Chiffon cries out for beautiful French seams. They look almost invisible and the inside is as neat as the outside because the raw edges are all encased within the seam. Sewing fine fabrics is one occasion where you would not choose your overlocker. Overlocked seams would be too bulky for this beautiful fine chiffon
To sew a French seam first of all place WRONG sides together and stich a quarter inch seam.

Trim the seam close to the stitching line and press open. Turn the seam right sides together and sew another seam,just over a quarter of an inch wide. This seam will be on the inside and will encase the raw edges. Press carefully and there you have it. French seams are very easy to sew, look elegant, are hard wearing and look almost invisible. What is not to love about them?


Once you have stitched the shoulder seams follow the pattern instructions and work on the sleeves. The sleeves are gathered into a band. To do this run a gathering stitch inside the seam allowance and pull the threads to make the sleeve fit the band.if you then  stitch the band onto the sleeve very close to the gathering thread you will achieve lovely even gathers with no pleats in the fabric.
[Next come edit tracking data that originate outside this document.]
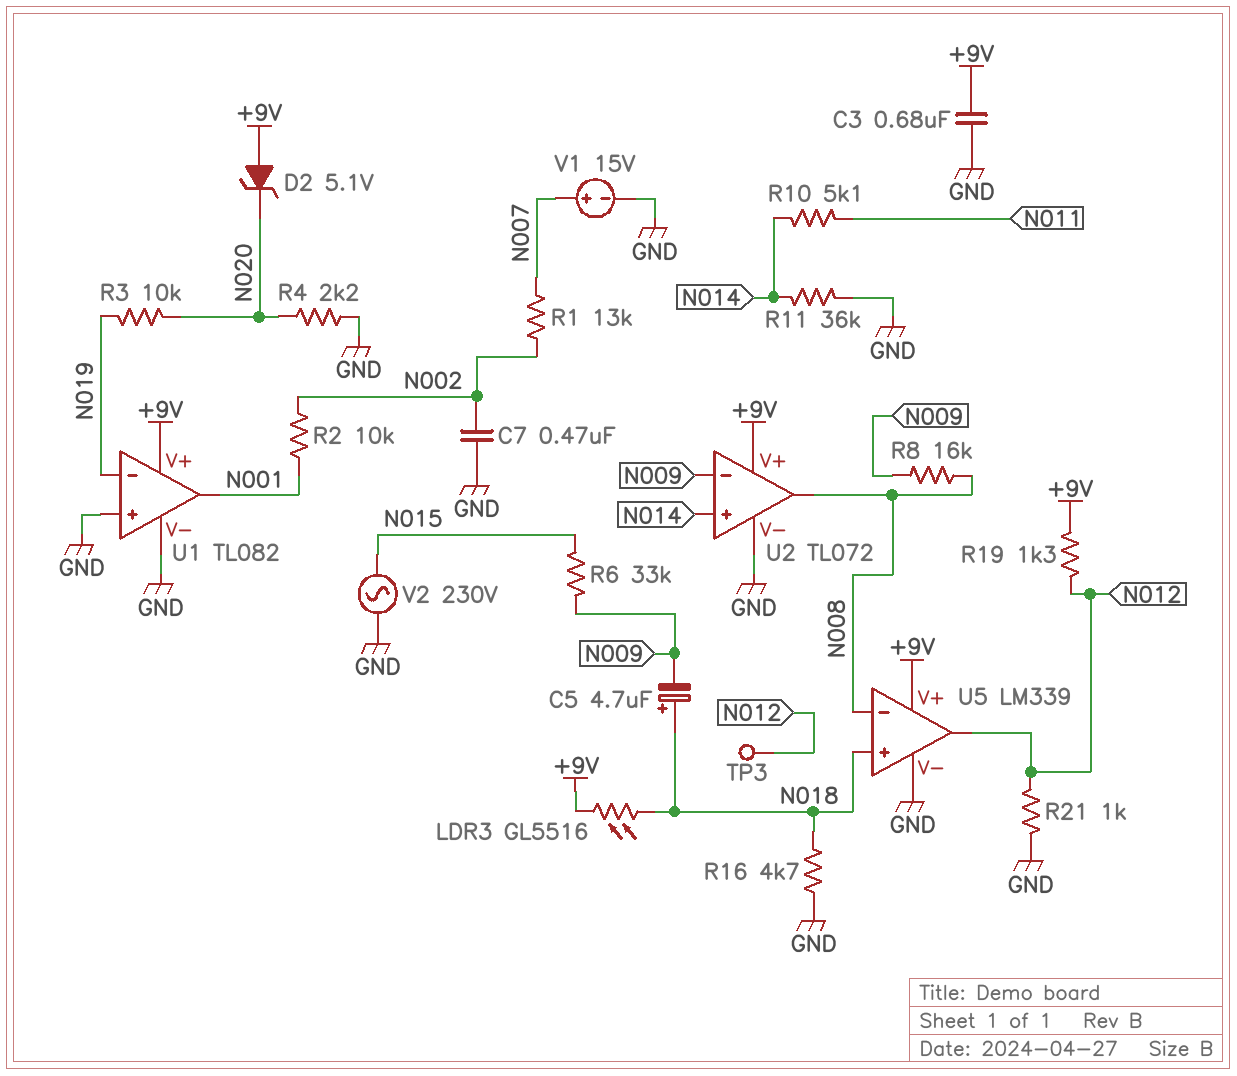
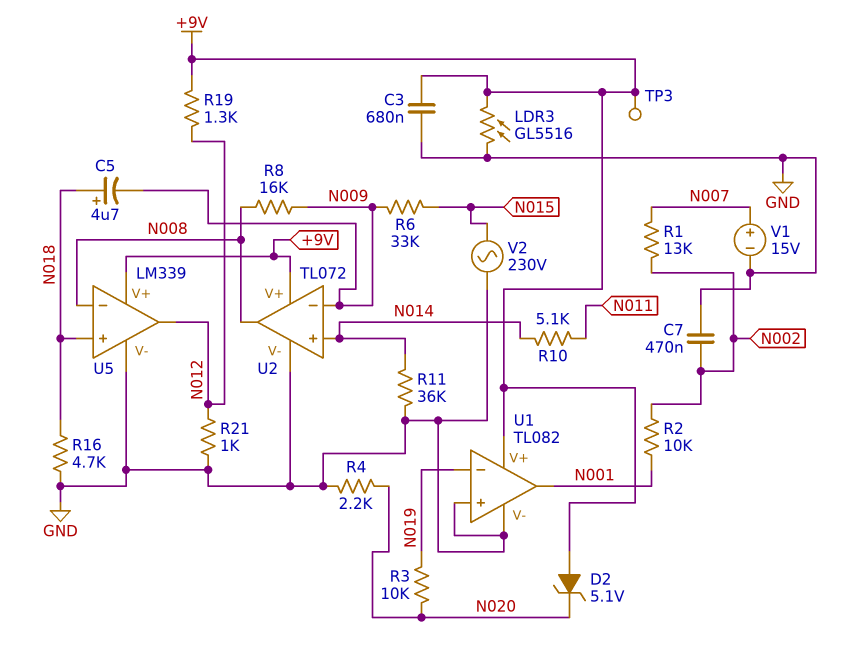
LDR3: GL5516 (+9V, N018) -> GL5516 (+9V, GND)
TP3: test point (N012) -> test point (+9V)

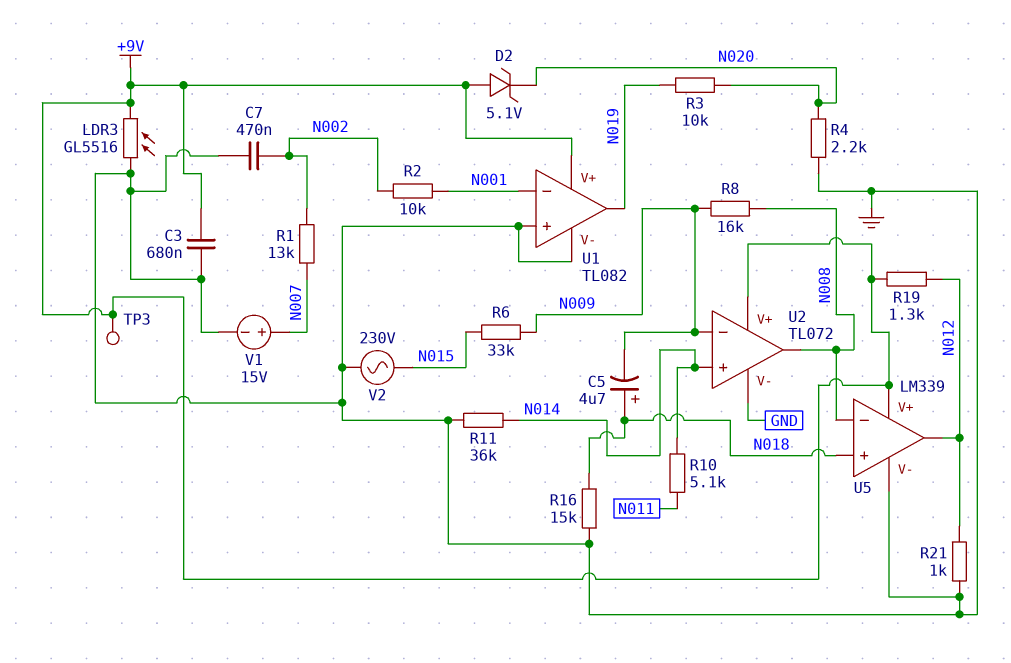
R16: 4.7k (GND, N018) -> 15k (GND, N018)
U1 pin in-: N019 -> N001
U1 pin out: N001 -> N019

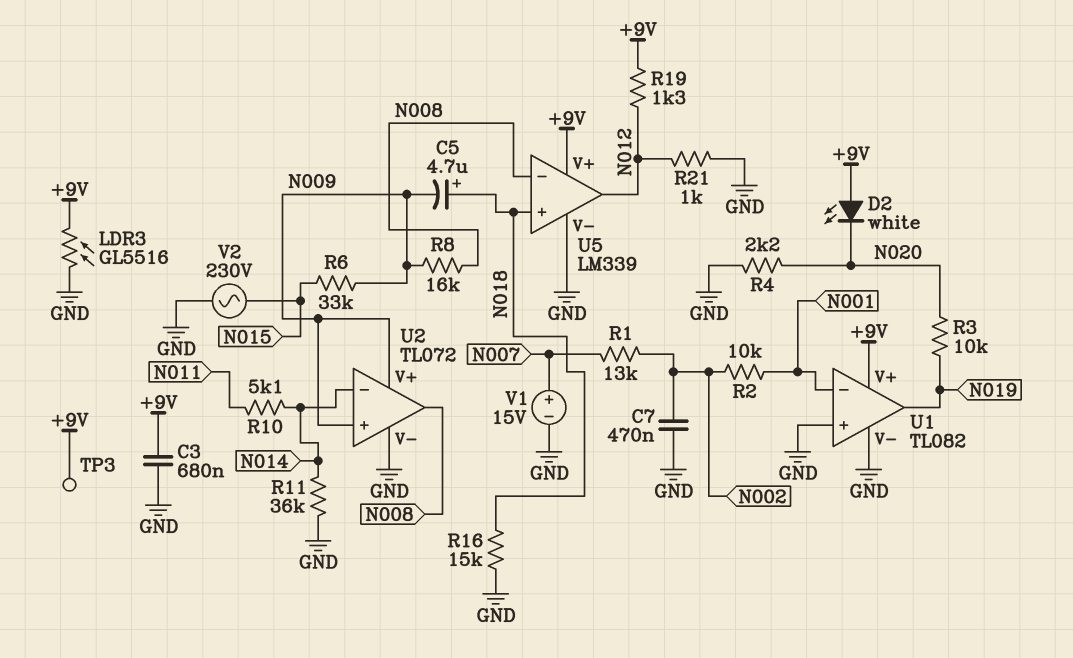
D2: zener 5.1V (A +9V, K N020) -> LED white (A +9V, K N020)
U2 pin V+: +9V -> N009
U2 pin in+: N014 -> N009
U2 pin in-: N009 -> N014

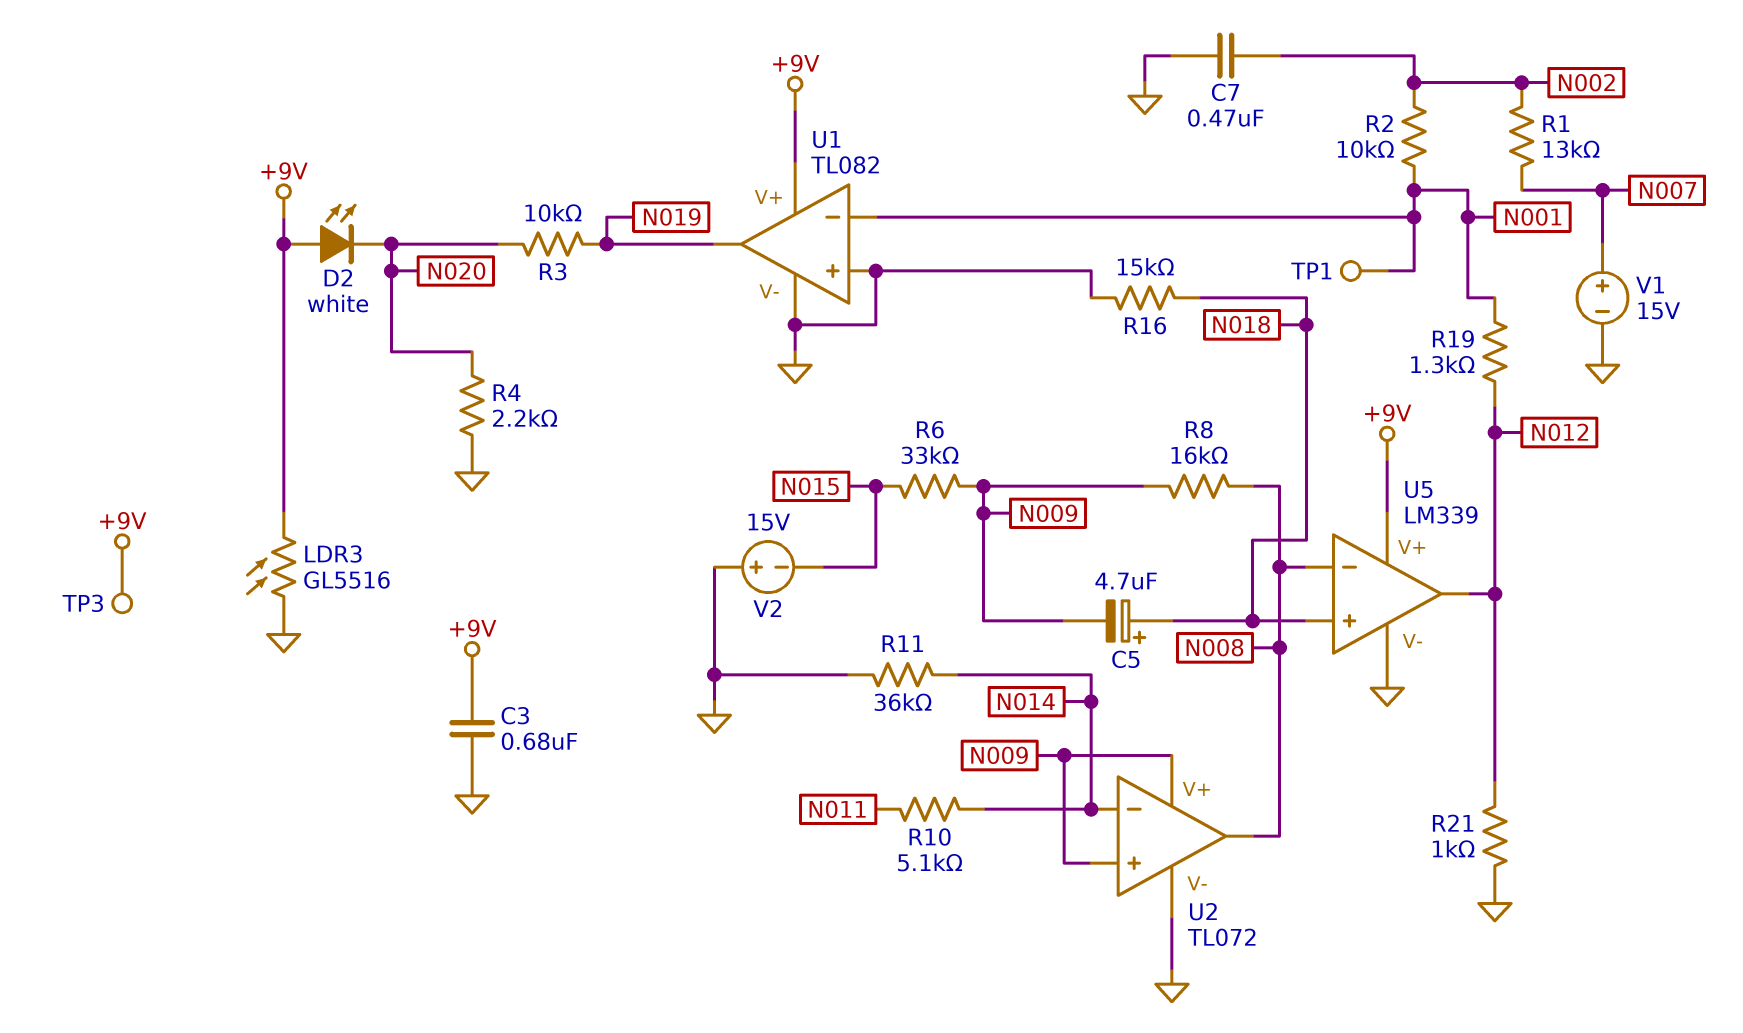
R19: 1.3k (+9V, N012) -> 1.3k (N001, N012)
TP1: none -> test point (N001)
V2: AC 230V (GND, N015) -> 15V (plus GND, minus N015)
 This is the sleeve ready to insert into the garment. I find  it easier to  insert sleeves before stitching the side seams, I then  sew the sleeve and garment side seams in one operation. Again I used a French seam.
Continue with the pattern instructions and sew the facings and bow in place. They really are easy to follow and need no extra note from me here.
Another point about chiffon is that it frays so when you are clipping curves etc please do not cut right up to the stitching line.


Jaycotts sell a great selection of sewing tools and accessories. I like this soft grip seam ripper very much, it is a joy to use Prym soft grip seam ripper
I also use these thread snippers which again are by Prym from Jaycotts. I love Haberdashery and highly recommend a browse through all the products available
CUTTING AND MEASURING TOOLS




Once you have sewn the top together and finished the hem,it is time to consider buttonholes. I chose some small shell buttons Shell buttons
When working buttonholes it is always better to practise on some spare fabric which has also been Interfaced, when I practised my buttonholes I was expecting to have to put some stabiliser underneath the area but I did not need to as the interfacing made the area firm enough not to pucker as I stitched the buttonholes.

This is the finished top, it is so pretty don't you think?  And very practical as it can be worn on its own or underneath a fine pullover



The darts in the back give the blouse a really flattering shape. 


The sleeves are very feminine and are very pretty. This is a very nice pattern to work with, and  I can see me making it again in various fabrics.